Guarantees not a bailout, says SAA

A South African Airways plane prepares to land at OR Tambo International Airport near Johannesburg. File picture: Simphiwe Mbokazi

A South African Airways plane prepares to land at OR Tambo International Airport near Johannesburg. File picture: Simphiwe Mbokazi

Published Mar 5, 2014

Share

Johannesburg - SAA has downplayed the role of the R7.9 billion in guarantees provided by the government over the past five years in helping to keep the airline afloat.

The national carrier told the portfolio committee on public enterprises yesterday that it had not received any fiscal support since 2007, and the guarantees it had received from the Treasury had merely enabled it to source funding at less expensive rates.

“It’s not the government just giving us the money. We are just getting a loan, which we need to repay ourselves,” SAA chief financial officer Wolf Meyer told MPs.

Meyer said the airline last received financial assistance from the government in 2007 when the Treasury gave SAA over R8bn to restore its capital base after hedging losses.

He said the view that taxpayers were bailing out SAA was misguided, as the airline had never turned to the government to pay any of its debts using the guarantees provided to it.

The issue of government bailouts given to SAA in the form of guarantees has unnerved Parliament and the public, and remained a subject of debate in recent years.

The state’s guarantees to SAA since 2007 include a R1.6bn “going concern” guarantee, which it received in September 2009; a R1.3bn sub-ordinated loan in 2007, which became a solvency guarantee; and a R5bn guarantee given in 2012, which was extended this year.

According to figures presented by rival Comair in its court documents to challenge the latter guarantee, the government also provided funding of R1.5bn to SAA to retire the airline’s Boeing 747-400 fleet, along with a labour restructuring grant of R653 million in March 2008.

Guarantees are given by the government to state-owned enterprises as surety in the event that the companies fail to repay their debts.

Meyer said the guarantees became handy when raising funding for the airline’s capital expenditure programmes.

“Because we don’t have an equity base, when we go to funders – the providers of capital money – they look at our balance sheet and say we can’t give you anything, you need to get a guarantee,” Meyer said.

The airline said it needed an equity base to solve its financial woes and in 2012 the Department of Public Enterprises proposed a recapitalisation package of up to R6bn.

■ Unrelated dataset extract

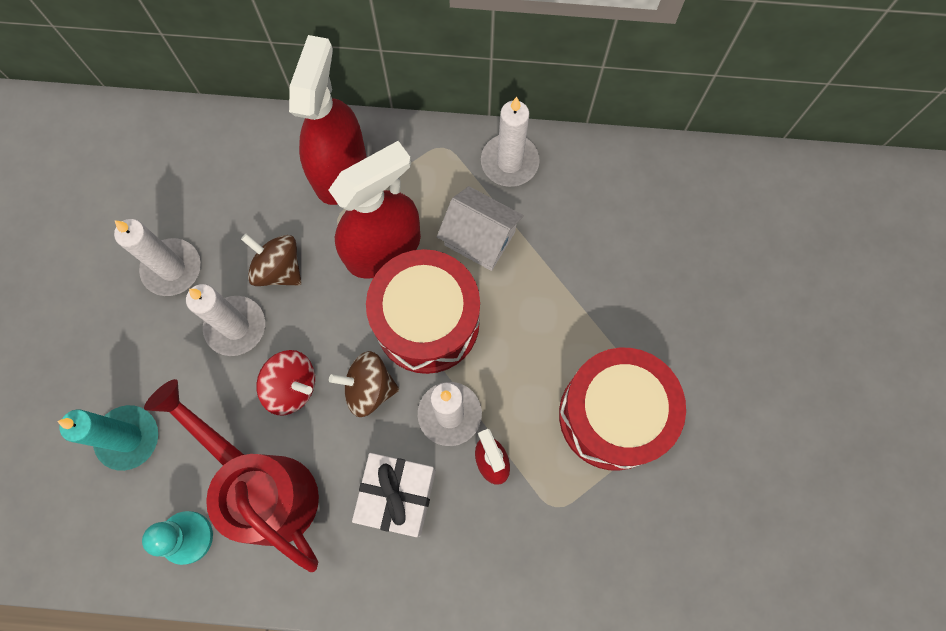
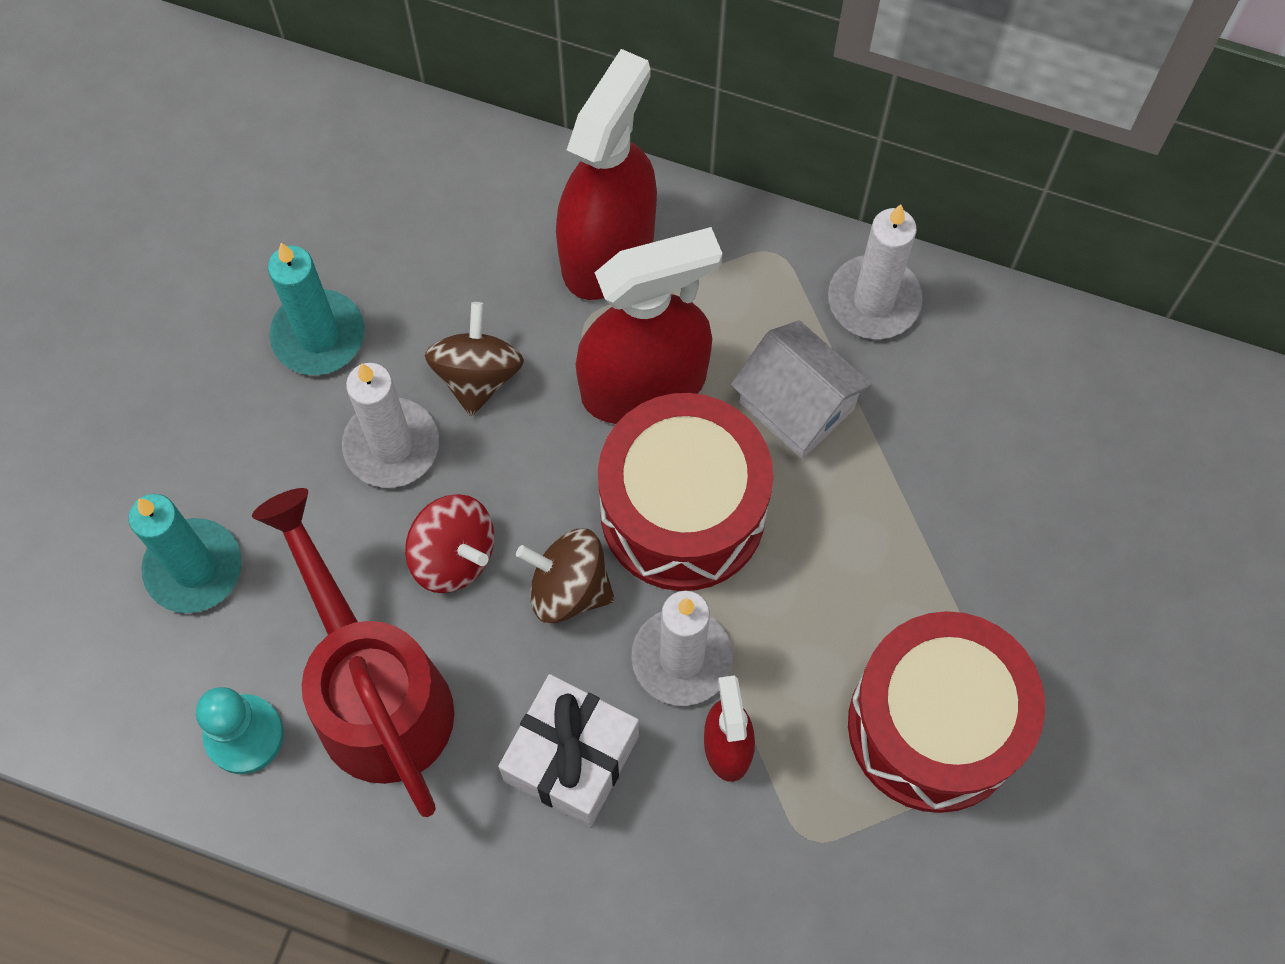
camera: 15 degrees right, 5 degrees down
(172, 269) = (318, 336): white candle -> turquoise candle
(279, 269) = (477, 375): brown spinning top -> brown spinning top turned 45 degrees clockwise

SAA needs to buy a fleet of 30 wide-bodied planes for its international routes and pay for 20 Airbus A320 narrow-body jets, which were ordered back in the 2012/13 financial year, but it does not have funds to do so.

“We have to understand SAA does not have a balance sheet. SAA cannot take on new debt levels because we don’t have a capital base,” Meyer said.

For the A320 planes, the first two of which were delivered last year, SAA will now have to pay more than their market value, as its contract with Airbus has escalation clauses. For the wide-bodied planes, it has two options: to lease the fuel-efficient new generation fleet or receive a recapitalisation.

Chief executive Monwabisi Kalawe said that when the airline was unbundled from Transnet in 1999, it was left without any equity base.

Although the Department of Public Enterprises and the Treasury began discussions about recapitalising SAA last year, Tshediso Matona, the director-general of Public Enterprises, said they still had not reached a resolution. However, there was a consensus that as a strategic asset, SAA deserved government support.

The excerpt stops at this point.